Петербург в дневниках Чуковского

План

Введение

Петербург в дневниках Чуковского

Заключение

Литература

Введение.

Люди пишут дневники, не думая, что их кто-то когда-нибудь прочтет.

Так наверное думал и Корней Чуковский, когда писал. В своих «Дневниках» он пишет о событиях, встречах и явлениях, которые происходили с ним, с его близкими, друзьями, которые оставили яркое впечатление. А ч

аще всего это были встречи. «И каждая встреча написана по живым следам, каждая сохранила свежесть впечат­ления. Может быть, именно это слово больше всего подходит к жанру книги, если вообще осмелиться воспользоваться этим термином по отноше­нию к дневнику Корнея Ивановича, который бесконечно далек от любого жанра. Читаешь его, и перед глазами встает беспокойная, беспорядочная, необычайно плодотворная жизнь нашей литературы первой трети двадца­того века. Характерно, что она оживает как бы сама по себе, без того общественного фона, который трагически изменился к концу двадцатых годов. Но, может быть, тем и ценнее (я бы даже сказал бесценнее) этот дневник, что он состоит из бесчисленного множества фактов, которые говорят сами за себя. Эти факты — вспомним Герцена — борьба лица с го­сударством. Революция широко распахнула ворота свободной инициативе в развитии культуры, открытости мнений, но распахнула ненадолго, лишь на несколько лет»(2).

Размышления о русско-еврейской двойственности духовного мира в Петербурге – это один из направлений книги, на котором хотелось подробнее остановиться.

Петербург в дневниках Чуковского.

Чтение дневников Чуковского, написанных уже в советское время, казалось бы, должно было прервать довольно последовательную линию размышлений о русско-еврейской двойственности духовного мира этого жесткого и злого литературного критика. Напомним, к этому времени он стал уже автором знаменитых детских сказок. Были, конечно, свои нюансы: советские педагоги, предводительствуемые Н.К. Крупской, все время создавали проблемы для их публикации. Да и «проходные» вроде бы книги о Н.В. Некрасове и русских писателях-демократах сталкивались с яростной критикой тех, кто оберегал «светлые образы» своих любимцев.

Возвращаясь к русско-еврейской теме, отметим, тем не менее, очевидное ее присутствие в дневниках советского периода. Причем, чтобы оценить глубину размышлений Чуковского на эту непростую тему, надо помнить о том, что из его сознания не исчез образ друга и учителя В.Е. Жаботинского.

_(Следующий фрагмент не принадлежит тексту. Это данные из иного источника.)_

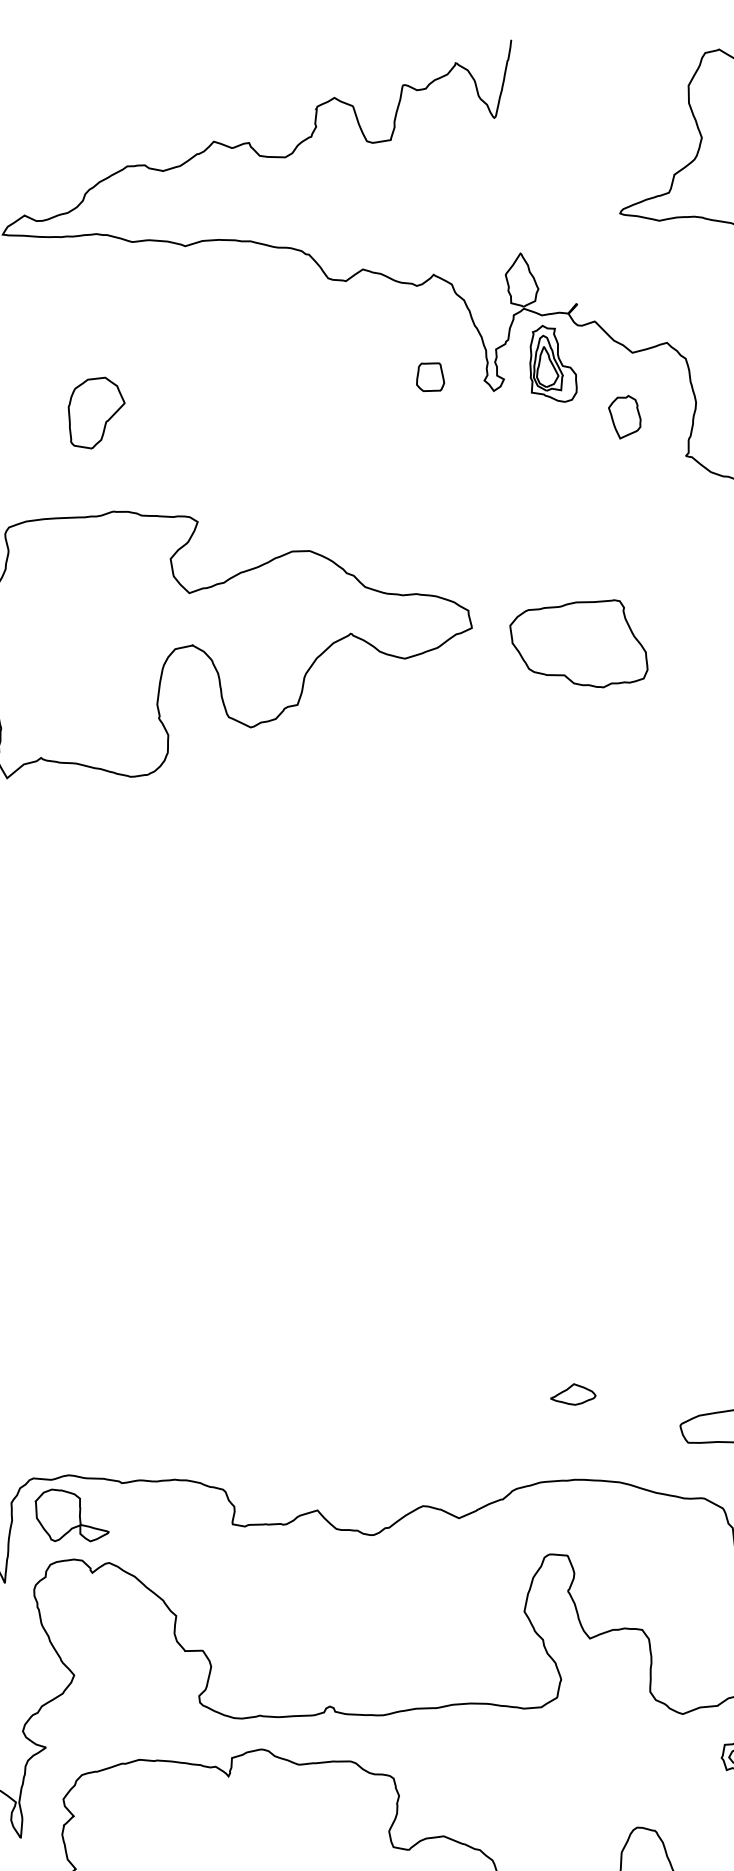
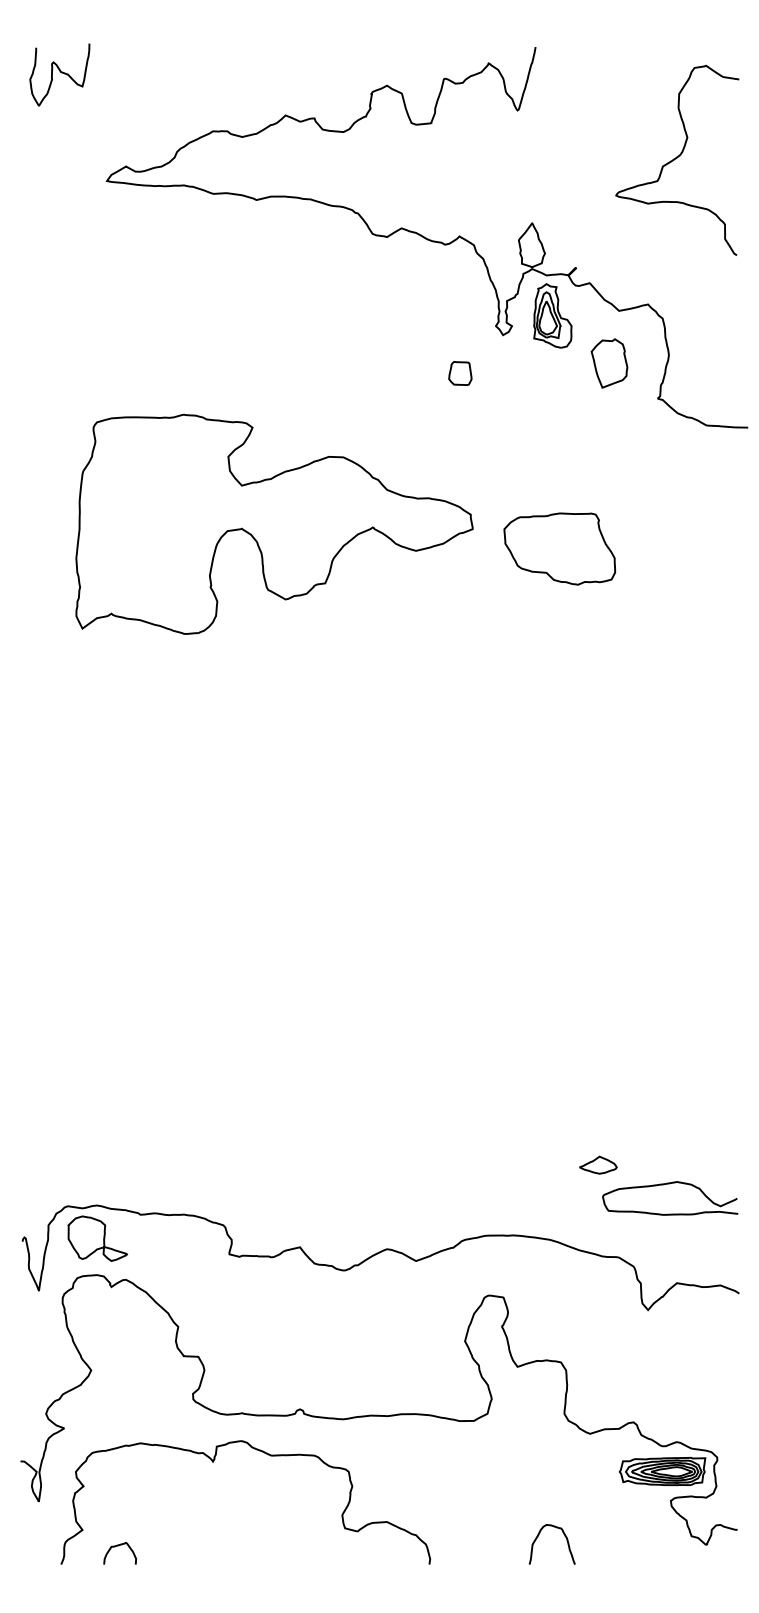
part: (430, 377) -> (460, 373), moved
part: (97, 412) -> (175, 332), removed
part: (624, 417) -> (609, 363), size x1.4
part: (573, 1393) -> (598, 1164), moved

Вот две записи Чуковского 1922 года. Первая о праздновании Нового года в Доме литераторов: «Явился запоздавший Анненков. Стали показывать пьяные лица, и тут только я заметил, что большинство присутствующих – евреи. Евреи пьяны, бывают по-особенному. Ходасевич еще днем указал мне на то, что почти все шкловитяне – евреи, что “формально-научный метод” – еврейский по существу и связан с канцелярскими печатями, департаментами».

Далее Чуковский дает несколько характеристик (Эйхенбаума, Тынянова и др.) в связи с отзывами на свои работы. Здесь много забавного. Ведь именно в это время внук известного антисемита Я. Брафмана, автора позорно знаменитой «Книги кагала», В.Ф. Ходасевич переводит для хрестоматий Лейба Яффе ивритских поэтов. 26 марта 1922 года Чуковский пишет, что его сын Коля «… прочитал мне, страшно волнуясь, свою идиллию “Козленок” – очень изящную, насквозь поэтическую – вольное подражание “Вареникам” одного еврейского поэта, с которым он познакомился в переводе Владислава Ходасевича». Стихотворение это, между прочим, принадлежало перу С. Черниховского и было напечатано в сборнике Ходасевича «Из еврейских поэтов» (Берлин, 1922). Высказывание же Ходасевича о последователях В. Шкловского – русских формалистах – вполне может быть связано с его отношением к советским департаментам и канцеляриям, ведь в царское время евреи менее всего ассоциировались с этими учреждениями. Другое дело, что Б. Эйхенбаум писал работы типа «Как сделана “Шинель” Гоголя». А сам Ходасевич работал тогда над весьма далеким от формализма сочинением о «поэтическом хозяйстве» Пушкина. Поэтому ничего близкого к антисемитизму, как можно было бы подумать, эта запись не содержит.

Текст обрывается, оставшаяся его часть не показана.